Тому, как будто бы, есть две причины. Люди, выросшие в эти годы в России, были почти лишены способности что-либо самостоятельно воспринимать; цензура и правительственный дух литературы особенно помешали этому. Кроме того, советская литература является событием еще небывалым в мировой истории культуры, она биологически не похожа на литературу-искусство в том смысле, в каком мы привыкли это понимать. Этим в значительной степени объясняется враждебность к «советской» литературе – в одних случаях, в других – глубочайшее и грубейшее ее непонимание. Это явление – вне всей серии наших обычных идей об искусстве; сами советские критики этого не понимают – и потому все или почти все их писания носят такой, на первый взгляд, смешной характер. Так обстоит в данный момент в России. Какие-то частицы истины об этом нам видны уже сейчас.
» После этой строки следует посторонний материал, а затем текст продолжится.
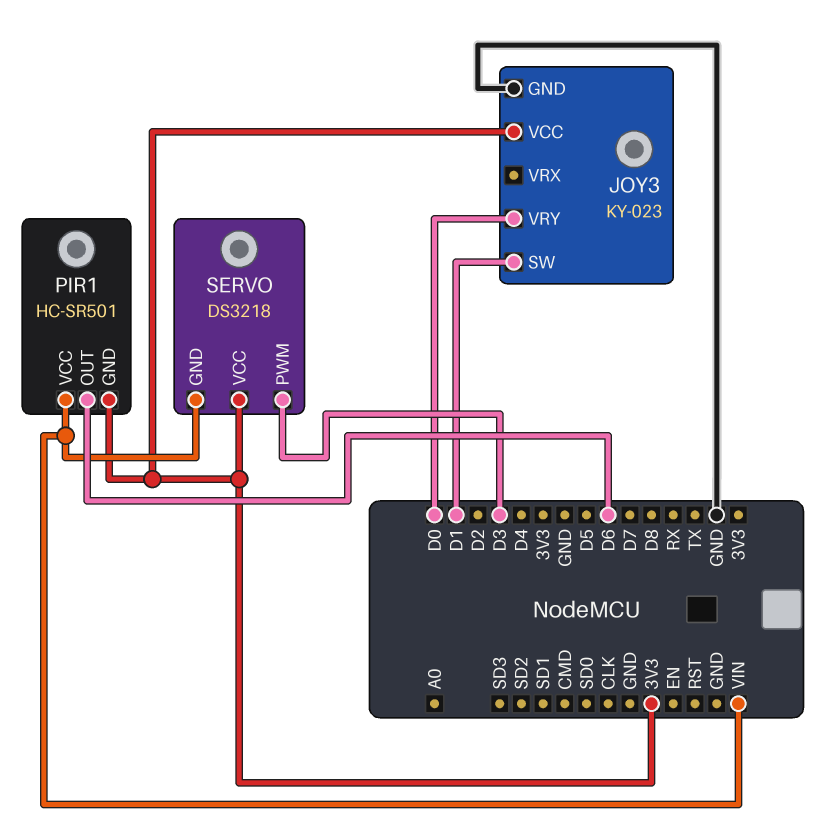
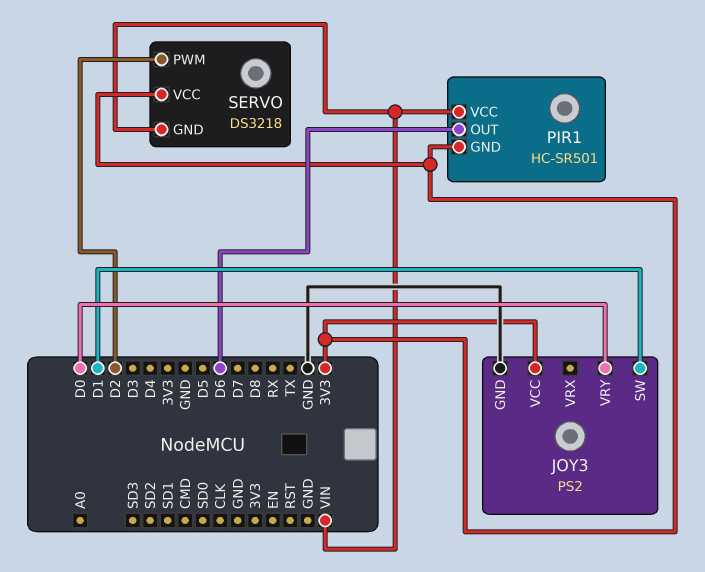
JOY3: KY-023 -> PS2
SERVO pin PWM: D3 -> D2

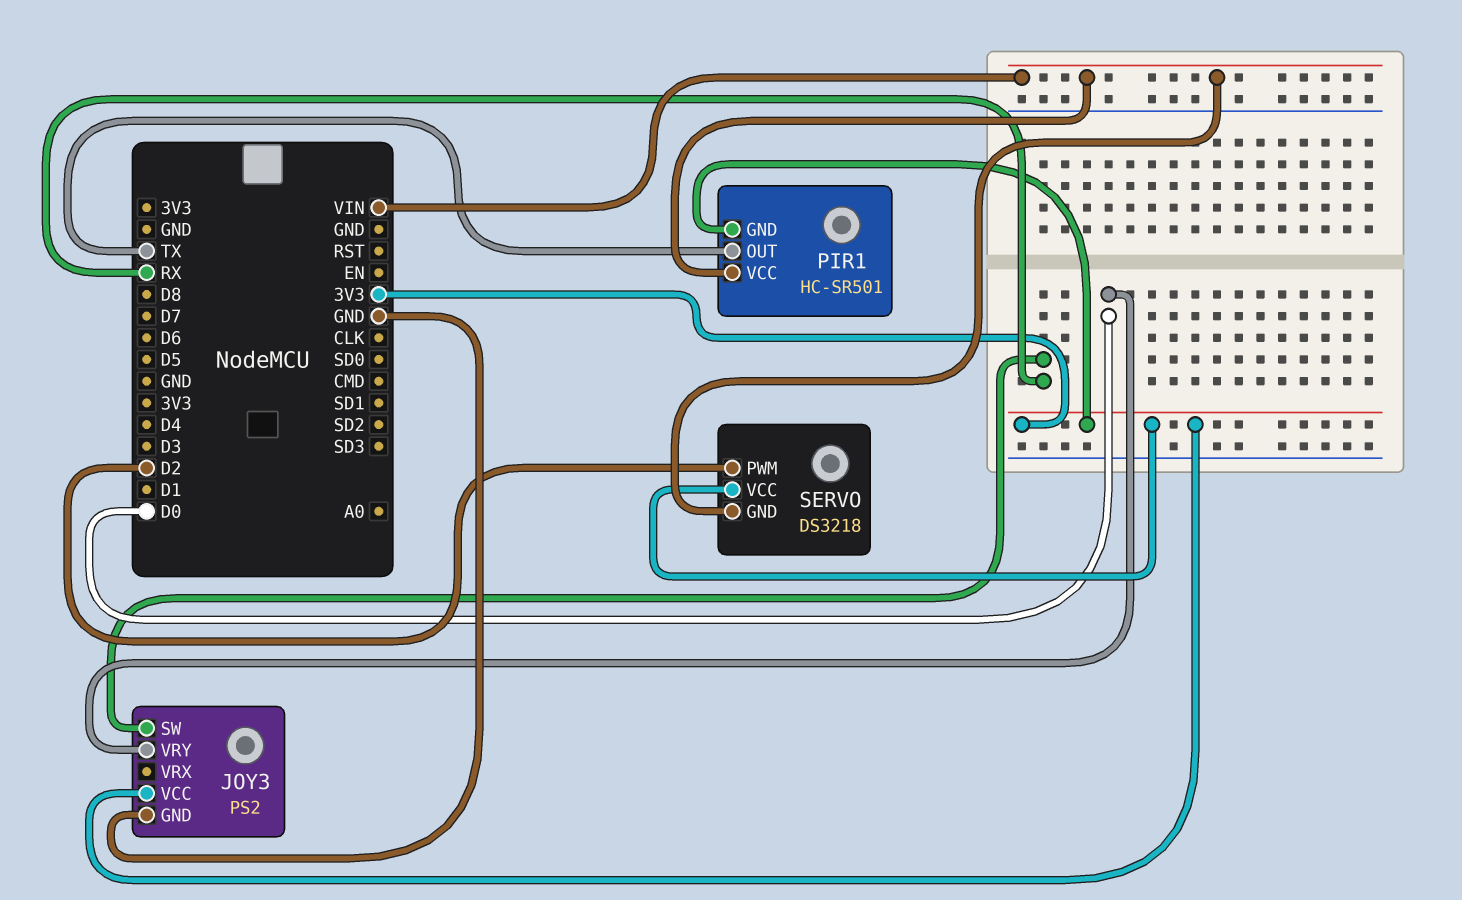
JOY3 pin SW: D1 -> RX
PIR1 pin OUT: D6 -> TX

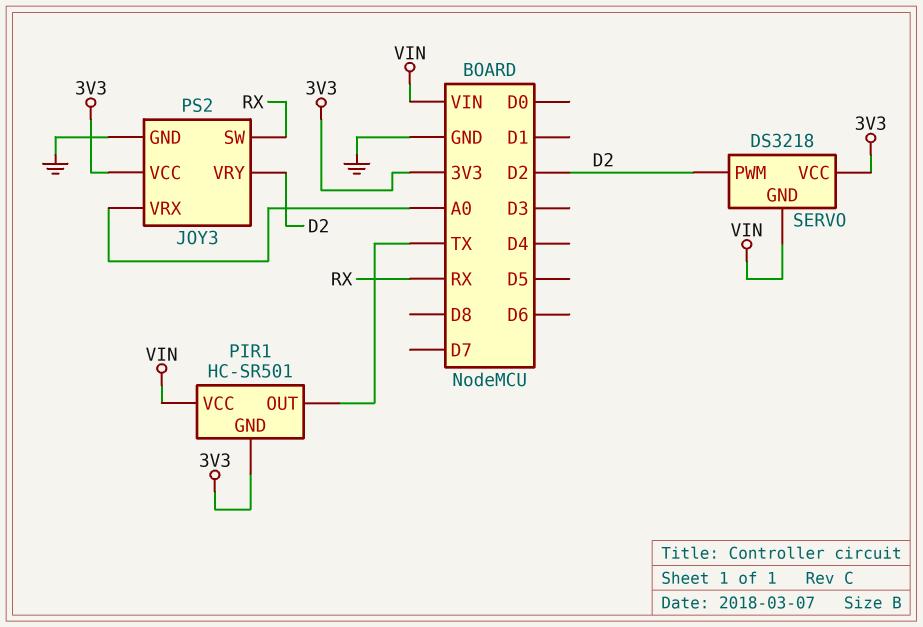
JOY3 pin VRX: none -> A0
JOY3 pin VRY: D0 -> D2

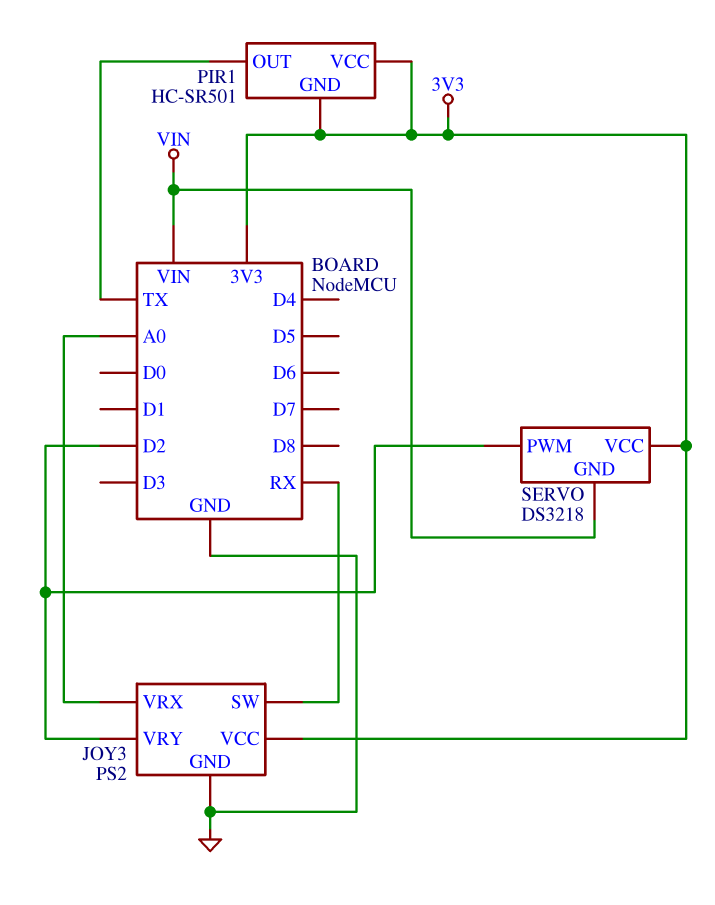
PIR1 pin VCC: VIN -> 3V3

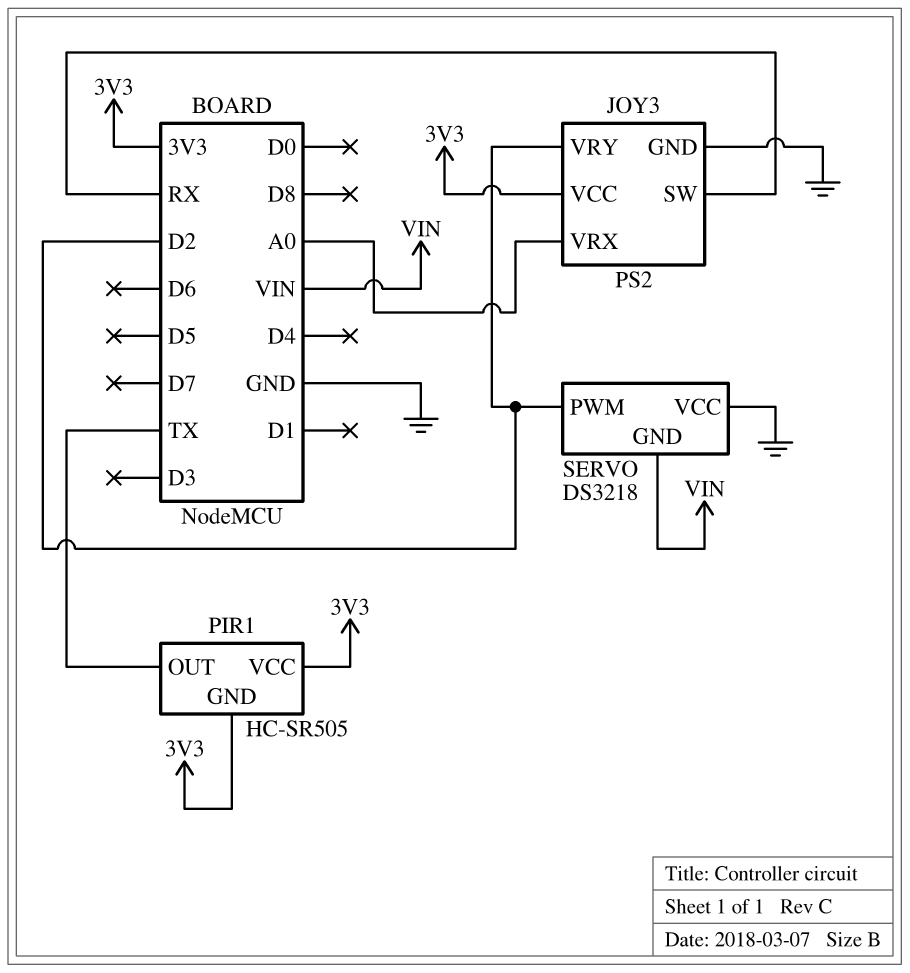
PIR1: HC-SR501 -> HC-SR505
SERVO pin VCC: 3V3 -> GND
За границей происходит иное. Прежде всего здесь люди, «лишенные перспективы», создали миф об эмигрантской литературе – имея в виду младшее поколение писателей. Непосредственные фактические данные неопровержимо свидетельствуют о том, что это только миф. За двенадцать лет эмиграции выдвинулись два поэта (Ладинский и Поплавский) и один прозаик (Сирин). Я не говорю об Алданове, явно принадлежащем к старшему поколению, хотя и отличающемся от него самым выгодным образом. Почти вся остальная «молодая» литература – это нечто вроде записок бывших сестер милосердия и отставных прапорщиков; само по себе это права на бессмертие, как известно, не дает.

Как это ни парадоксально, здесь сильны влияния дореволюционного порядка. Я имею в виду не влияние классиков, а действие того культурного духа, носителями которого являются некоторые второстепенные писатели старшего поколения, живущие сейчас за границей. Главная ошибка по отношению к ним заключается в том, что нынешнее эмигрантское поколение не знает одной простой вещи: в России эти писатели – за одним-двумя исключениями – никогда не были на первом плане. Им ошибочно присудили не принадлежащие им качества – и стали усердно у них учиться: естественно, что результаты получились самые плачевные.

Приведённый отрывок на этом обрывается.